Sorry for the quality of some of the pictures I don't have a brilliant camera unfortunately.


----------



## alex76 (May 11, 2011)

Quality place i would so love an explore of this great place not likely though  thanks for sharing and there is some really nice shots too


----------



## Lowri Jen (May 11, 2011)

Thank you  Im glad you like them!!


----------



## B7TMW (May 11, 2011)

I been wanting to see shots of the inside for some time now. Amazing so much is still intact. Nice job!


----------



## ImmortalShadow (May 11, 2011)

You're very lucky to beable to get in so easily!

Great photos.


----------



## King Al (May 11, 2011)

Brilliant Jen, absolutely fantastic!!


----------



## Winch It In (May 11, 2011)

Great set of photos, especially the one of the cranes.


----------



## Snips86x (May 11, 2011)

Thats insaine. Just handing over the keys, fantastic pictures, love all the old dials. Thanks for Posting!


----------



## UrbanX (May 11, 2011)

Nice one! What an oppertunity you've had, we're not al all jealous
Pics look great too BTW.


----------



## skeleton key (May 12, 2011)

-------------------------------------------------------------------------------------------------------------------------------------------------------------------------


----------



## Priority 7 (May 12, 2011)

Well I'm not jealous much, lovely shots can you sweet talk them again so we can take a group trip


----------



## Foxylady (May 12, 2011)

Jen, I've moved your thread to the Industrial forum. Can you post your threads in the appropriate locations, such as Industrial for this one, and not in Help & FAQs please. Cheers. 

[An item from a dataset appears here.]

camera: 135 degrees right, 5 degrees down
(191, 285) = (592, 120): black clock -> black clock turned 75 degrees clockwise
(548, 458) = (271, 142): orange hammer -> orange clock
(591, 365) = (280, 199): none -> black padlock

Great thread, btw. Excellent site and pics. Well done.


----------



## Lowri Jen (May 12, 2011)

Oh god I didnt realise I was doing that :/ So sorry!! I wont do it again


----------



## sYnc_below (May 12, 2011)

Serious win on the luck front, really enjoyed the shots too


----------



## VFR800 (May 12, 2011)

Here's the keys to my power station! Do things like that really happen? Cool. Nice photo's
The only thing you could have done better is to get me a couple of the big knife switches


----------



## TeeJF (May 12, 2011)

Where's the pig though???


----------



## Commando (May 12, 2011)

Thanks Lowri Jen; great pictures. It's a pity the building's in such a mess.


----------



## webby (May 12, 2011)

*hi lowri*

great photos for a crap camera well done! someone needed to do that great to see inside x


----------



## V70 (May 12, 2011)

Excellent stuff!

Your photos are absolutely fine, no matter what camera you are using. You captured the place pretty well.

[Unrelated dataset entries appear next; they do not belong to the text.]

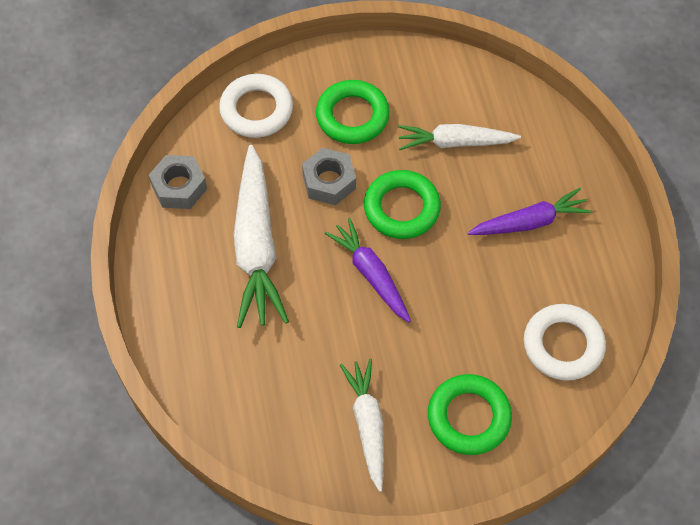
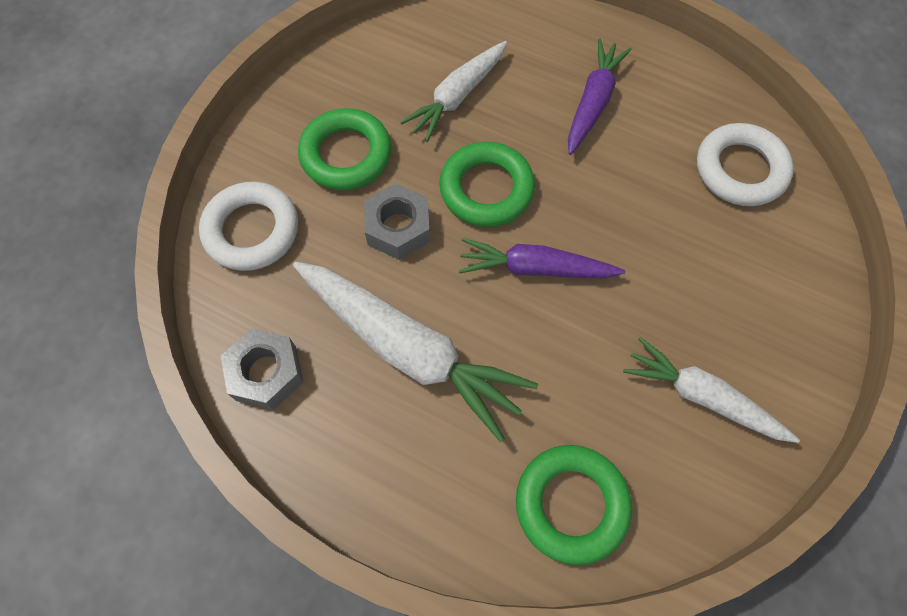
camera: 50 degrees left, 5 degrees up
(468, 417) = (759, 300): green ring -> green ring (571, 504)

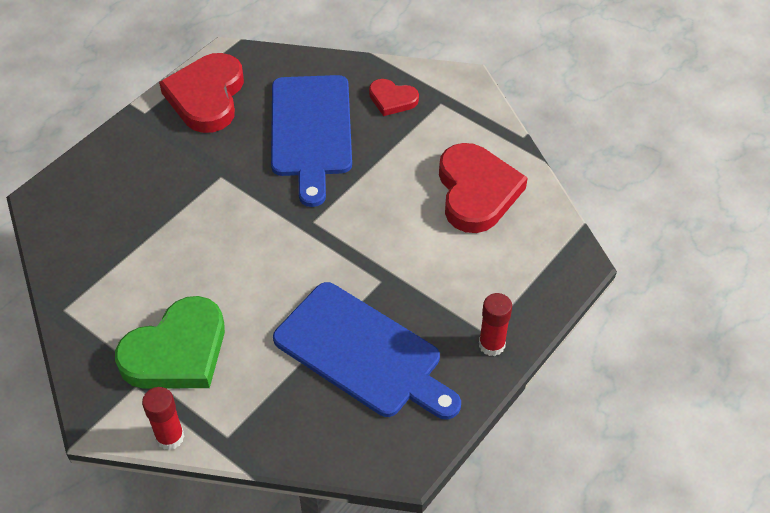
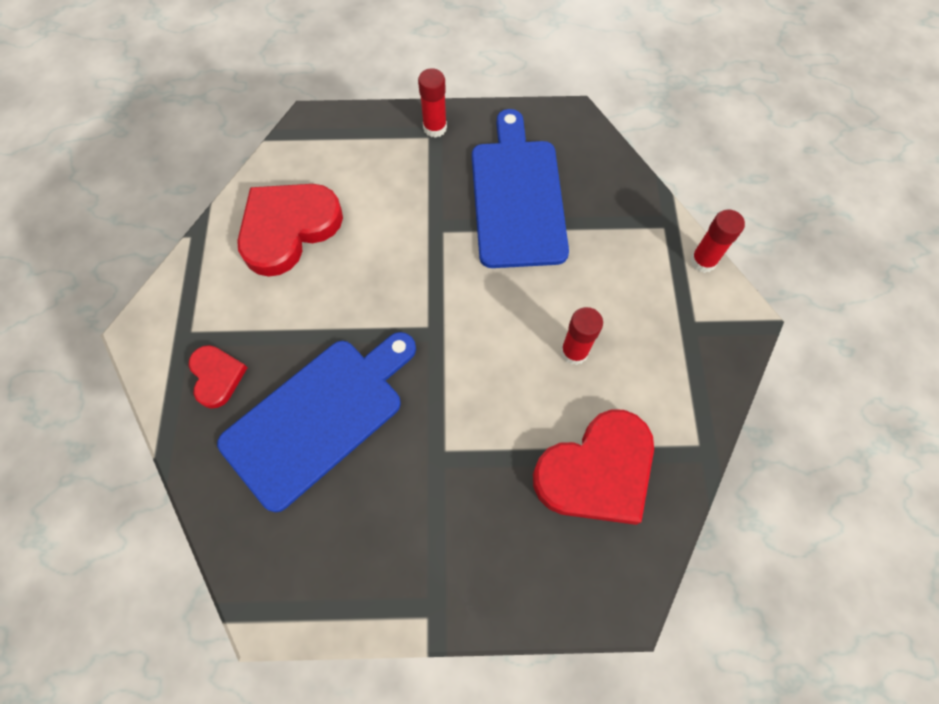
camera: 130 degrees left, 15 degrees up
(177, 351) = (641, 318): green heart -> none
(201, 290) = (574, 352): none -> red glue stick
(206, 97) = (350, 569): red heart -> red heart (596, 471)

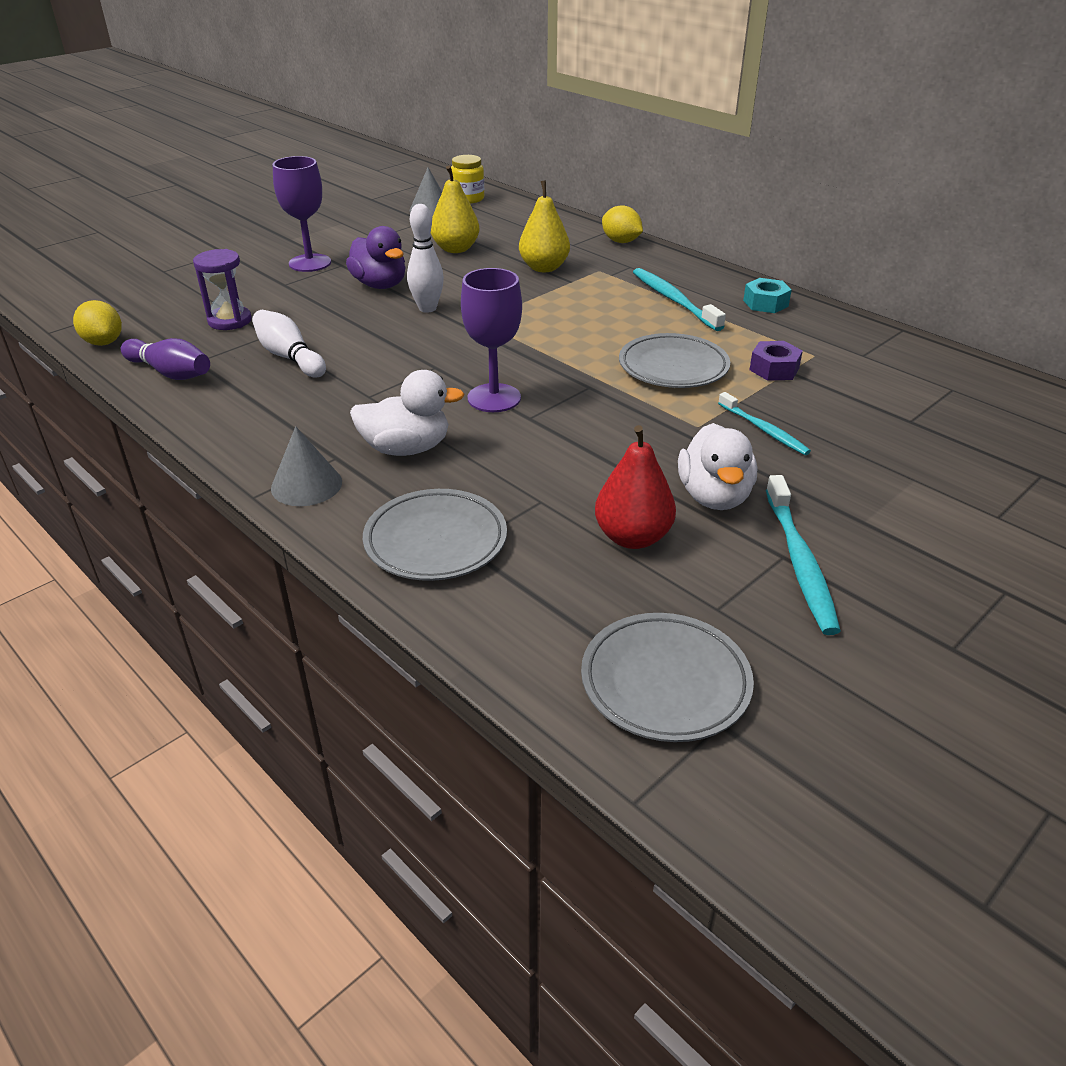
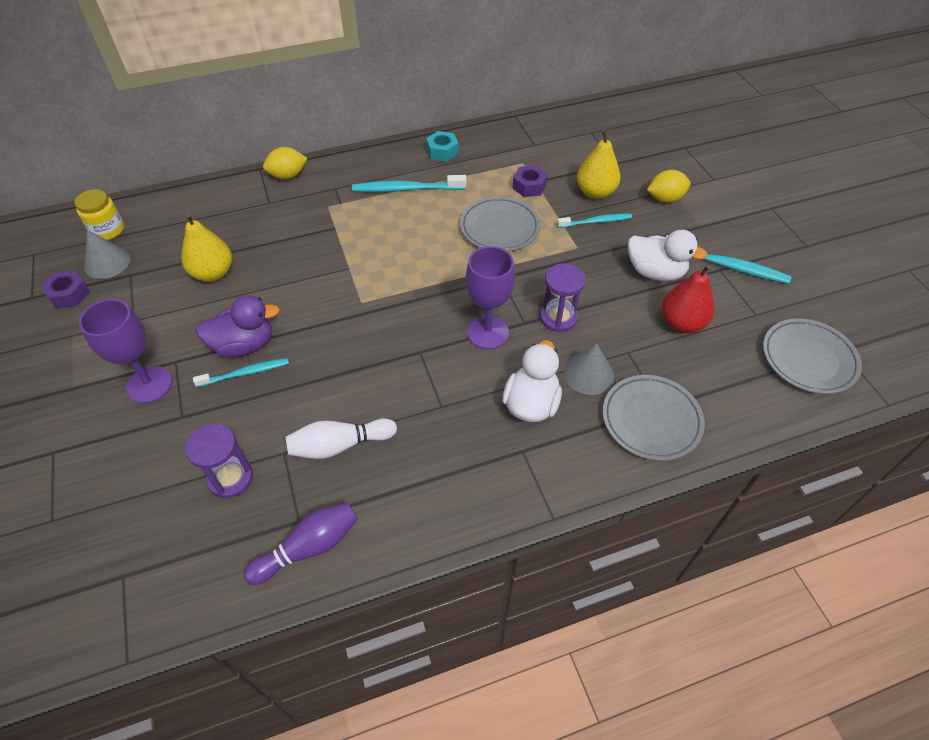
camera: 65 degrees left, 15 degrees up
(103, 342) = (197, 603): yellow lemon -> yellow lemon (665, 199)
(306, 485) = (552, 479): grey cone -> grey cone (588, 374)
(348, 295) = (246, 373): none -> turquoise toothbrush
(384, 209) = (69, 294): none -> purple nut
(427, 308) = (315, 326): white bowling pin -> none
(544, 268) = (298, 233): yellow pear -> yellow pear (595, 192)
(557, 438) = (558, 318): none -> purple hourglass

I really like the shots from the control rooms with the dials and switchgear. I'd so much love to see this place, even if it was just to spend time in that one part 

Thanks for sharing it with us!


----------



## Cuban B. (May 13, 2011)

Great work managing to get a tour of this place


----------



## tank2020 (May 13, 2011)

Amazing place and photos. Lucky!


----------



## alex76 (May 14, 2011)

TeeJF said:


> Where's the pig though???



Pink floyds pig love it top place


----------



## Big Bill (May 14, 2011)

Excellent pics!
Amazed that no vandals have got in to ruin it yet!


----------



## Happysacs (May 14, 2011)

Amazing photos and opportunity! Well done.


----------